Architectural diagram of CI/CD pipeline.

In the preceding diagram, the test pipeline begins when a developer commits code changes to the Cloud Source Repositories and ends when the data-processing workflow integration test passes. At that point, the pipeline publishes a message to Pub/Sub which contains a reference to the latest self-executing Java Archive (JAR) file (obtained from the Airflow variables) in the message’s data field.

In the preceding diagram, the production pipeline begins when a message is published to a Pub/Sub topic and ends when the production workflow DAG file is deployed to Cloud Composer.

In this deployment guide, you use the following Google Cloud products:

Cloud Build to create a CI/CD pipeline for building, deploying, and testing a data-processing workflow, and the data processing itself. Cloud Build is a managed service that runs your build on Google Cloud. A build is a series of build steps where each step is run in a Docker container.
Cloud Composer to define and run the steps of the workflow, such as starting the data processing, testing and verifying results. Cloud Composer is a managed Apache Airflow service, which offers an environment where you can create, schedule, monitor, and manage complex workflows, such as the data-processing workflow in this deployment.
Dataflow to run the Apache Beam WordCount example as a sample data process.

Objectives

Configure the Cloud Composer environment.
Create Cloud Storage buckets for your data.
Create the build, test, and production pipelines.
Configure the build trigger.

Cost optimization

In this document, you use the following billable components of Google Cloud:

Before you begin

In the Google Cloud console, on the project selector page, select or create a Google Cloud project.

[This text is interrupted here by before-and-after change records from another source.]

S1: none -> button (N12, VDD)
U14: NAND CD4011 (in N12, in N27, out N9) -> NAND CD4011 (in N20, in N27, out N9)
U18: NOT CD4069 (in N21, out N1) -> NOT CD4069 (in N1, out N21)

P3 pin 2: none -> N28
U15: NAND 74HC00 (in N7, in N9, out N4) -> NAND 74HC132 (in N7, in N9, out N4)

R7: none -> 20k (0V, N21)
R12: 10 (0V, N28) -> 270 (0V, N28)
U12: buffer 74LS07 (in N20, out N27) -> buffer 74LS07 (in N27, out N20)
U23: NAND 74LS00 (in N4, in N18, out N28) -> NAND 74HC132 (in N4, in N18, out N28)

Note: If you don't plan to keep the resources that you create in this deployment, create a project instead of selecting an existing project. After you finish this deployment, you can delete the project to remove all resources that are associated with the project.

Go to project selector
Make sure that billing is enabled for your Google Cloud project. Learn how to check if billing is enabled on a project.

Sample code

The sample code for this deployment is in two folders:

The env-setup folder contains shell scripts for the initial setup of the Google Cloud environment.
The source-code folder contains code that is developed over time, needs to be source controlled, and triggers automatic build and test processes. This folder contains the following subfolders:
- The data-processing-code folder contains the Apache Beam process source code.
- The workflow-dag folder contains the composer DAG definitions for the data-processing workflows with the steps to design, implement, and test the Dataflow process.
- The build-pipeline folder contains two Cloud Build configurations—one for the test pipeline and the other for the production pipeline. This folder also contains a support script for the pipelines.

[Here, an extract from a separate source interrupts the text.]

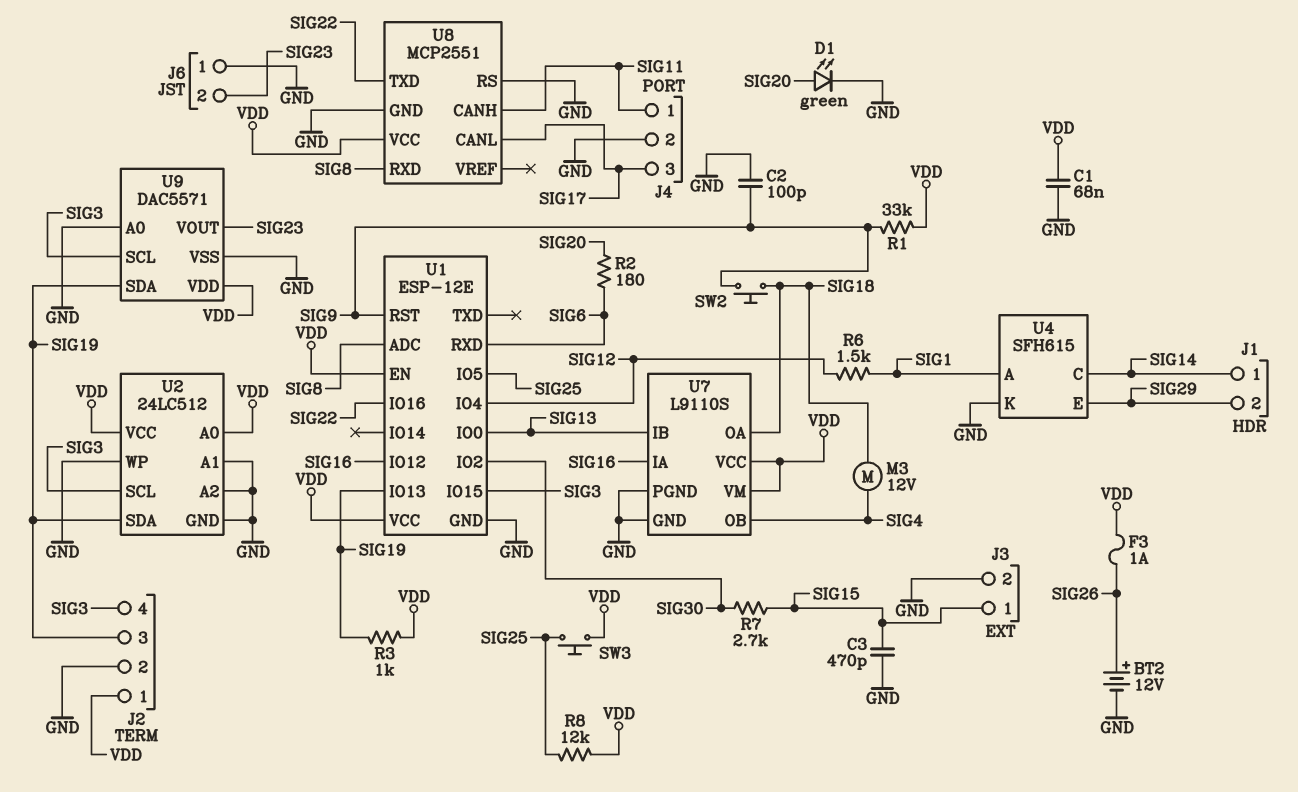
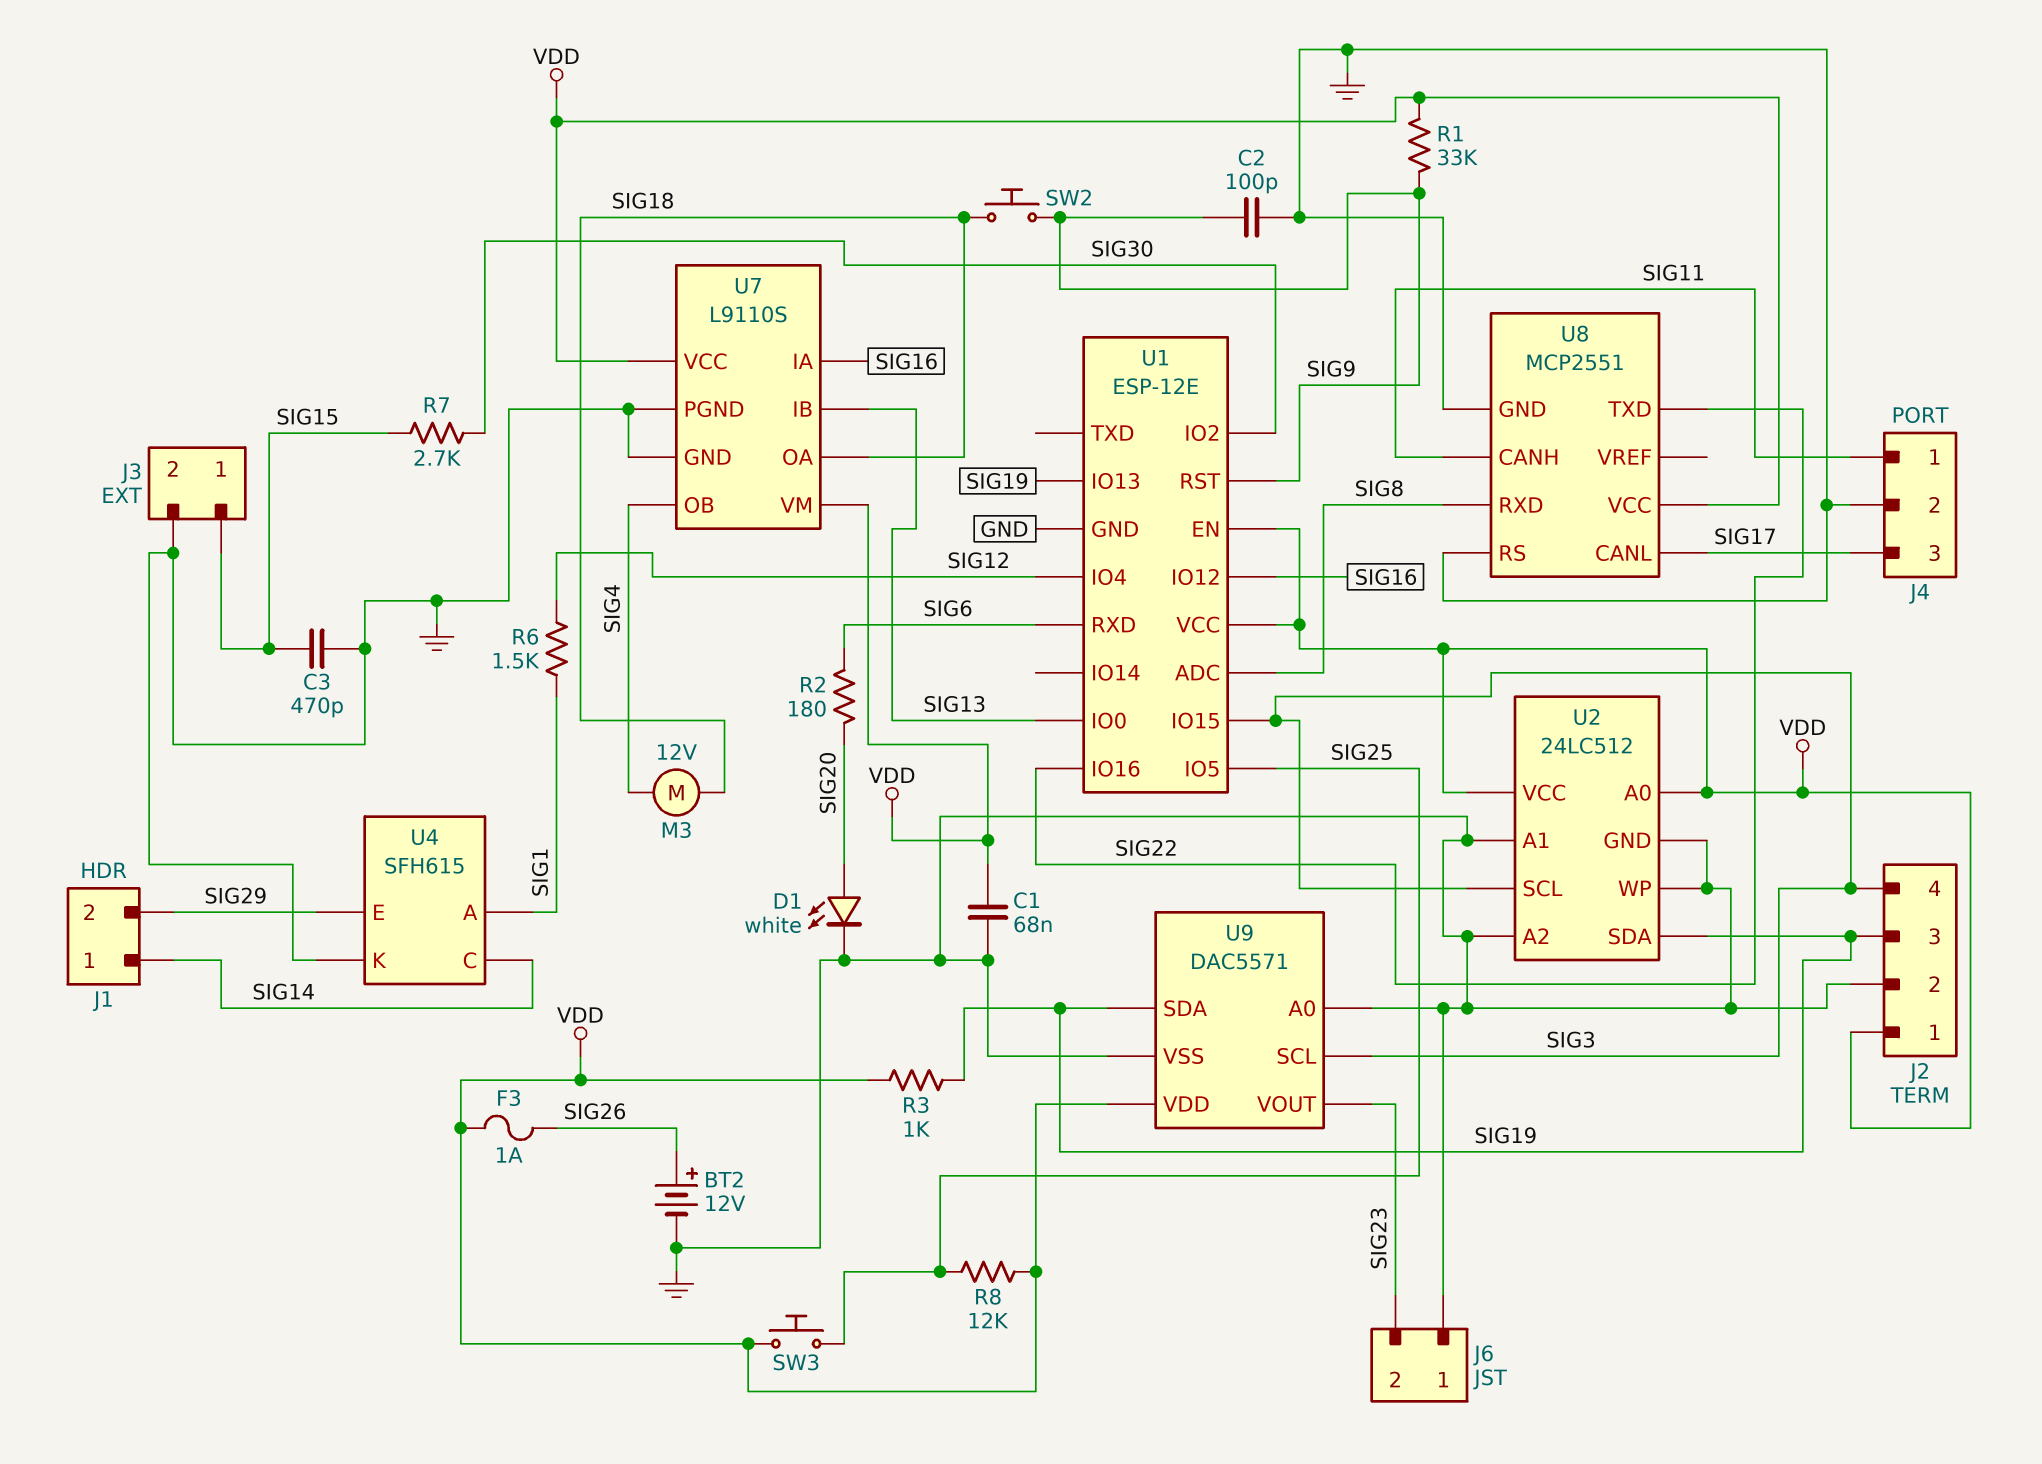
D1: LED green (A SIG20, K GND) -> LED white (A SIG20, K GND)

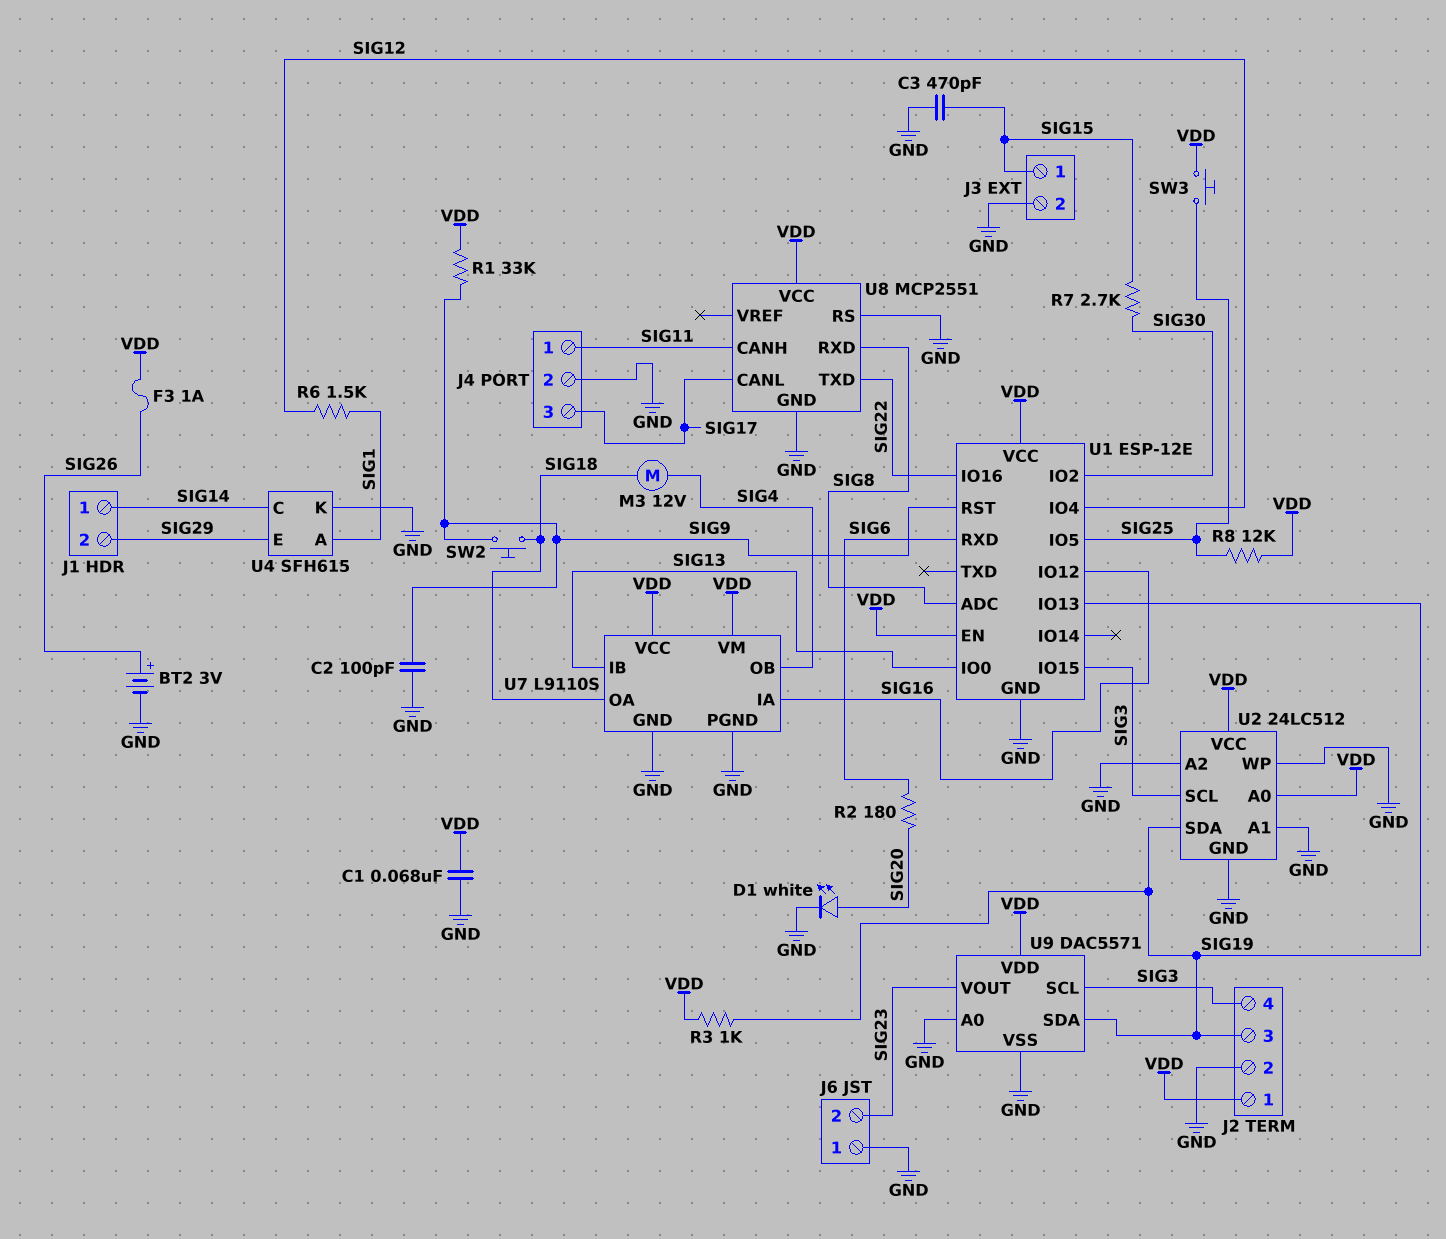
BT2: 12V (plus SIG26, minus GND) -> 3V (plus SIG26, minus GND)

For this deployment, the source code files for data processing and for DAG workflow are in different folders in the same source code repository. In a production environment, the source code files are usually in their own source code repositories and are managed by different teams.

Integration and unit tests

In addition to the integration test that verifies the data-processing workflow from end to end, there are two unit tests in this deployment. The unit tests are automatic tests on the data-processing code and the data-processing workflow code. The test on the data-processing code is written in Java and runs automatically during the Maven build process. The test on the data-processing workflow code is written in Python and runs as an independent build step.

Set up your environment

In this deployment, you run all commands in Cloud Shell. Cloud Shell appears as a window at the bottom of the Google Cloud console.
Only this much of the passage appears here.